Even if you have no money on your account, you're not to be left out, although your purchase power isn't as great. You can, for example, trade your desert cake to someone if you can find someone willing. Or you can trade a whole meal tray. Generally a breakfast tray consisting of eggs, grits, sausage and bread is worth roughly one bag of chips or candy bar. However, if breakfast consists of two waffles, syrup, oatmeal and sausage, the waffles and syrup alone can be worth one or two items. A carton of milk can be worth an item to a milk lover, like me. I frequently trade sausage and grits for a milk.

Then there's the C-note of jail currency. It's also revered as the illegal drug of the jailhouse. Of course, I'm talking about the cigarette. Ever since they outlawed smoking in jail, a cigarette can bring a handsome price. It can be traded whole for between 8 and 12 items. Broken up and divided into three "roll ups", it can go for even more, if buyers pay five items per roll up.

Now, knowing what we know about jailhouse economics, lets look at this PURELY HYPOTHETICAL sample word problem for the benefit of obtaining a better understanding of the economic structure of the jail. As I said before, this sample is for educational purposes only and in no way, shape, or form is intended to resemble any real events. Having made that perfectly clear, let us begin.

Suppose there are four men in the hole. Suppose that in the hole, there is a hole in the wall where a fan used to be. Now it just leads outside. Now suppose that a construction crew is erecting a wall or scaffolding just on the other side of that hole.

Having establishe that purely made up scenario, let us assume these four inmates, being unable to have any commissary since they're in the hole, have an entrepreneurial spirit. Let's also assume all construction workers smoke.

Let's say one of the inmates yells out the fan cover and asks the man laying cinderblocks for a cigarette, As he begins to comply, let's say another inmate asks for one as well. Assuming that our fictional construction worker is a generous man, let's say he hands two cigarettes through the metal cover. Now our imaginary friends have the most valuable item in jail.

Just one of these cigarettes could be auctioned off for, say three cherry rolls, three bags of chips and two candy bars, and three cinnamon rolls. Then let's say a different construction worker gives one unlit cigarette, and one lit, about two thirds remaining.

Using proper jailhouse ettiquite, the inmates share the lit cigarette among themselves, although two don't smoke, so let's say two share the lit one. The unlit one fetches a price of six bags of chips, two candy bars and a deck of cards.

One batch at a time, these items are passed beneath the imaginary cell door, and these make believe cigarettes are passed to their new owners, who can resell at a higher price, or be shared with others later for I.O.U. products or services. How to light the cigarette is the problem of the new owners. Our sample inmates don't sell lighters or matches.

Once the commissary items are brought into the cell, they are evenly divided among the inmates who speak of their good fortune as they devour their goods. They would, in theory, enjoy these snacks since they aren't allowed to have snack food in the hole.
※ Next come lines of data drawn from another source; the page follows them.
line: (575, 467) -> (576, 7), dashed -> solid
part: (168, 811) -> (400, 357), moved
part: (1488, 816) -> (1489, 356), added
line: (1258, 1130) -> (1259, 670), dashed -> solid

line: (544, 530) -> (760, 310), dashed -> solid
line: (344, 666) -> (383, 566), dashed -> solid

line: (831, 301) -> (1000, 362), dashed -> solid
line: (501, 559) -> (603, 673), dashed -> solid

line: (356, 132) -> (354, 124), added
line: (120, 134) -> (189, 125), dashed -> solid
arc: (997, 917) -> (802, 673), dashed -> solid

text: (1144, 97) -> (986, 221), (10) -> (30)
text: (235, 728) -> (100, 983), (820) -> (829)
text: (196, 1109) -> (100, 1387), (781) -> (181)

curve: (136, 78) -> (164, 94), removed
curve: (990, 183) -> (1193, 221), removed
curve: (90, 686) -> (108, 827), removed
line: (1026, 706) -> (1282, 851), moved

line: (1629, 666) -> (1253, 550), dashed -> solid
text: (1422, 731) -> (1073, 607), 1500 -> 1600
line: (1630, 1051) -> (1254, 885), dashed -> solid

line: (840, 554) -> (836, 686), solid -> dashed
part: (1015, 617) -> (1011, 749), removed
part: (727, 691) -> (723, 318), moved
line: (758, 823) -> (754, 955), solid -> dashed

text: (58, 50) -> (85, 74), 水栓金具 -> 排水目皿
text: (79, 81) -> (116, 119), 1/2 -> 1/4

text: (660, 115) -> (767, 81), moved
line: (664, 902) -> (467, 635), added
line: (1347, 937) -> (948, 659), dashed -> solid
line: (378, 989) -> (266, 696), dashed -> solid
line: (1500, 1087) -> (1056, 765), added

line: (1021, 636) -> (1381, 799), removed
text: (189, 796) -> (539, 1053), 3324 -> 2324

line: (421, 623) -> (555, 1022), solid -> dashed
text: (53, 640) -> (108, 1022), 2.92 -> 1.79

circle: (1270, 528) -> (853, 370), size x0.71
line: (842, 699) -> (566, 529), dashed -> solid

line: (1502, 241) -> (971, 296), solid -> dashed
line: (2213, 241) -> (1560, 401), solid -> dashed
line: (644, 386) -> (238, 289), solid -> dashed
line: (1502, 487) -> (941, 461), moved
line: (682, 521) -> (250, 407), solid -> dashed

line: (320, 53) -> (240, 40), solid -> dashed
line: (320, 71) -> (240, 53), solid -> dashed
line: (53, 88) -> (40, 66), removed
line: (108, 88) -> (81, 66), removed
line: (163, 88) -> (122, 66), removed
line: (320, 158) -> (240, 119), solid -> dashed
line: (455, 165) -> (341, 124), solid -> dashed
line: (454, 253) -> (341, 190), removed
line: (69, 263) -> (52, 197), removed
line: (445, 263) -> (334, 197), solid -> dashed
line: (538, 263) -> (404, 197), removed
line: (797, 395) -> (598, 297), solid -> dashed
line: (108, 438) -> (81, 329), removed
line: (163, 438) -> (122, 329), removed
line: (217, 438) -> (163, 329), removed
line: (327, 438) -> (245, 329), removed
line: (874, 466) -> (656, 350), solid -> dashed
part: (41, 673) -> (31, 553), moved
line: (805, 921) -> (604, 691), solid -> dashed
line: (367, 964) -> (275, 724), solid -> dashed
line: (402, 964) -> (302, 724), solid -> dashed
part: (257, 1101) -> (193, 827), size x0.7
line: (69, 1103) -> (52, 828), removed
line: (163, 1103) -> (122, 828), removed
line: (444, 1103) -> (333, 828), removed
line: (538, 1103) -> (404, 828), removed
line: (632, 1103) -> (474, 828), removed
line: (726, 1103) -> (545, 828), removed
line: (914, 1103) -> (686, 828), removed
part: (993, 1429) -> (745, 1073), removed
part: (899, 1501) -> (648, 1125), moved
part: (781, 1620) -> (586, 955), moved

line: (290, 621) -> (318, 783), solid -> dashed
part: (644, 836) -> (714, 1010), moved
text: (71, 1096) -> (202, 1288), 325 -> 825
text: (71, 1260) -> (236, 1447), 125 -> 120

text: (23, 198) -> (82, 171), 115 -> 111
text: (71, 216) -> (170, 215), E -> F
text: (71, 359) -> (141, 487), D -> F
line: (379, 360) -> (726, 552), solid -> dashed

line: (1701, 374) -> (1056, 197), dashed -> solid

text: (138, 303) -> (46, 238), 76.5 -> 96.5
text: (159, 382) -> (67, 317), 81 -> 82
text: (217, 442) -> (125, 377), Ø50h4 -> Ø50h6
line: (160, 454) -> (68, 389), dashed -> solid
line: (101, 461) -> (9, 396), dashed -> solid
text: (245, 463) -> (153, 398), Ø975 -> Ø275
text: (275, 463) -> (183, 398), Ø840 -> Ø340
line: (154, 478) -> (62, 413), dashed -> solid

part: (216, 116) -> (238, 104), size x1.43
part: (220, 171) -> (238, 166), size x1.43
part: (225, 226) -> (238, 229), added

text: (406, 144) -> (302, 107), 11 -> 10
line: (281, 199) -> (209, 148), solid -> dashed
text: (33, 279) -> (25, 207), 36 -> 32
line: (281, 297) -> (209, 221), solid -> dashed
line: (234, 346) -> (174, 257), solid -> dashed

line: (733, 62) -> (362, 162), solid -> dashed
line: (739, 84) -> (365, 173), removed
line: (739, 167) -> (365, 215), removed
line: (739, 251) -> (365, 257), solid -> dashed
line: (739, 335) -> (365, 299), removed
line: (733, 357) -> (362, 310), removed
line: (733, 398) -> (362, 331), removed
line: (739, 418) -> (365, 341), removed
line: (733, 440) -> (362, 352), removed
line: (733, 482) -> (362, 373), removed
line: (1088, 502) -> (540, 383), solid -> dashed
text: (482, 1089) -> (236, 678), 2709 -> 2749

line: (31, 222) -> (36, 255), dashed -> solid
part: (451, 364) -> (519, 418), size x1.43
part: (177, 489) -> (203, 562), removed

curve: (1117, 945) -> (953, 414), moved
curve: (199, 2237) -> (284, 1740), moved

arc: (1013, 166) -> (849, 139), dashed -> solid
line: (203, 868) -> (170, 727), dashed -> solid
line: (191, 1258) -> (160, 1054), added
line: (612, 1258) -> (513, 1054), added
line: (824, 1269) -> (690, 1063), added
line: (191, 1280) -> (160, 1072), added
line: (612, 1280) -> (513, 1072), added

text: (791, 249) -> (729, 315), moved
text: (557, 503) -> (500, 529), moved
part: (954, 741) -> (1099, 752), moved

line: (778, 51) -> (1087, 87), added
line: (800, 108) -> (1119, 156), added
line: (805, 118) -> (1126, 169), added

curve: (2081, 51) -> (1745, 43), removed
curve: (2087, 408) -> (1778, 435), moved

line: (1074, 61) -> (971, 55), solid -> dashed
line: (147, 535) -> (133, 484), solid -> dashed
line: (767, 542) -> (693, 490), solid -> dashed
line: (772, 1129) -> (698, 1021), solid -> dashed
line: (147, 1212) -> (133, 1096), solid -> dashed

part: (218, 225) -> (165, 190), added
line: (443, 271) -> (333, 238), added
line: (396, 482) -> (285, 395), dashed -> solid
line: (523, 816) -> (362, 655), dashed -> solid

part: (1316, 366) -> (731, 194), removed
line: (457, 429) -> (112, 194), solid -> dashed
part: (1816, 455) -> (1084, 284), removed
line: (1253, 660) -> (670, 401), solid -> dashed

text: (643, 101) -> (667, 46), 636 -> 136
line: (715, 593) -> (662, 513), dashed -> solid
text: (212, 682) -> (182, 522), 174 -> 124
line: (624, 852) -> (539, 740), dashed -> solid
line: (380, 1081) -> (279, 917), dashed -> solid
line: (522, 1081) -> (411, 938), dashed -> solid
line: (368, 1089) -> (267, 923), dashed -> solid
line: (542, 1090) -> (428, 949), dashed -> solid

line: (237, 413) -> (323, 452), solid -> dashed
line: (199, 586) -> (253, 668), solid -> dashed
Now, keeping with our word problem, let's translate this scenario's margin of profit. Our friends paid out a total of absolutely nothing. In exchange, they received 3 cherry rolls and 3 cinnamin rolls each valued at $0.70 each, for a total value of $4.20. They received fourteen bags of chips worth 0.50 a piece for a total value of $7.00. Then you have six candy bars at $0.65 each for $3.90, and finally a deck of cards worth $2.00. All together our young entrepreneurs turned three free cigarettes into $17.10 worth of snack food.

And there you have today's lesson in Jail Economics 101. We'll wrap up this exercise with a hypothetical happy ending. We can imagine that our four young economists played cards long into the night stuffing themselves with junk food.

Man, how I wish something like that could happen to us.